According to the Berkeley Group, government housing policy, while helpful outside London, has had a negative effect on the capital meaning that London will fall well short of its targets for new homes.
In a trading statement for the period May to August issued today, the firm confirmed that since reporting its full year results in June there was a hiatus around the referendum before August returned to “the relative levels reported for the first five months of the year” – approximately 20% down on August 2015.
The firm reported that site visitor numbers and enquiries had been at similar levels to the same period last year but that “customers are taking longer to commit”. Prices are resilient with reservation cancellation rates normal following a temporary and expected increase after the EU vote.
Berkeley said it has been “selective” in the land market in the period acquiring just two sites.
“What is increasingly clear is that government policy, which has been helpful outside London, has had a negative effect on the capital,” Berkeley said. “Transaction taxes are now too high and this is restricting both mobility in the second hand market and the pace of supply and delivery of new homes in London and the south east. There is also a tension between the national policy on Starter Homes and the London Mayor’s ambition to build more affordable housing, while the very high rates of the community infrastructure levy adopted by local authorities now pose a significant threat to development viability.”
While these challenges persist, and the barriers to entry for small builders remain high, London will fall well short of its targets for new homes.

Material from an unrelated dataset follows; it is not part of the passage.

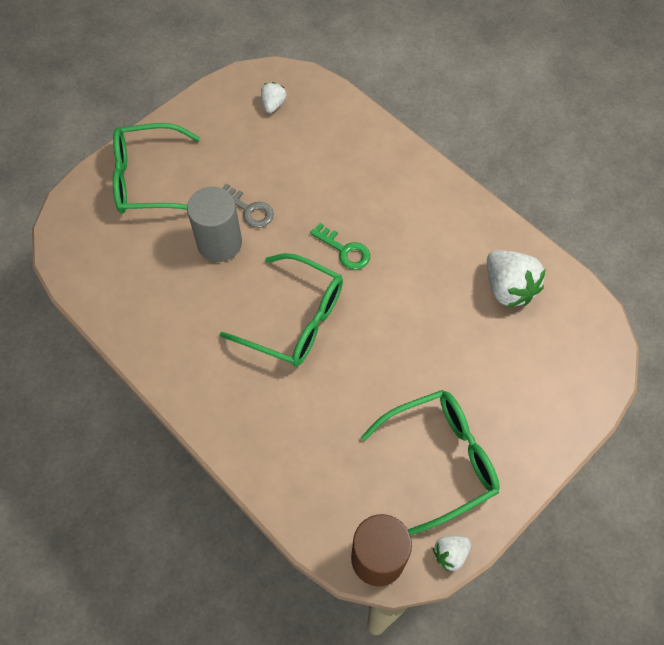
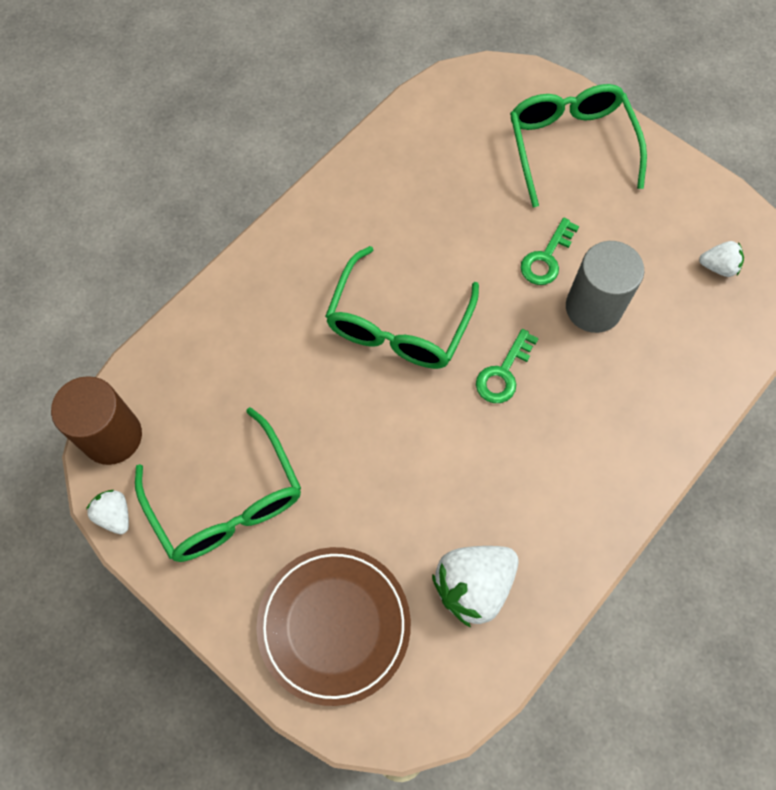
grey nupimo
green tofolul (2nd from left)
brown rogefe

This is not just a problem for business and ordinary people in the capital but for the country as a whole. London is the engine of our national economy and the principal driver of fiscal revenues. So this is not just a question of housing Londoners – important though that is. It poses a risk to deficit reduction and the prosperity of the whole country.”
Despite this the firm reported record forward sales and re-iterated its guidance that it aims to deliver £2 billion of pre-tax profit over the three years ending April 30 2018. The first £0.5 billion of this was delivered in the year ended April 30 2016.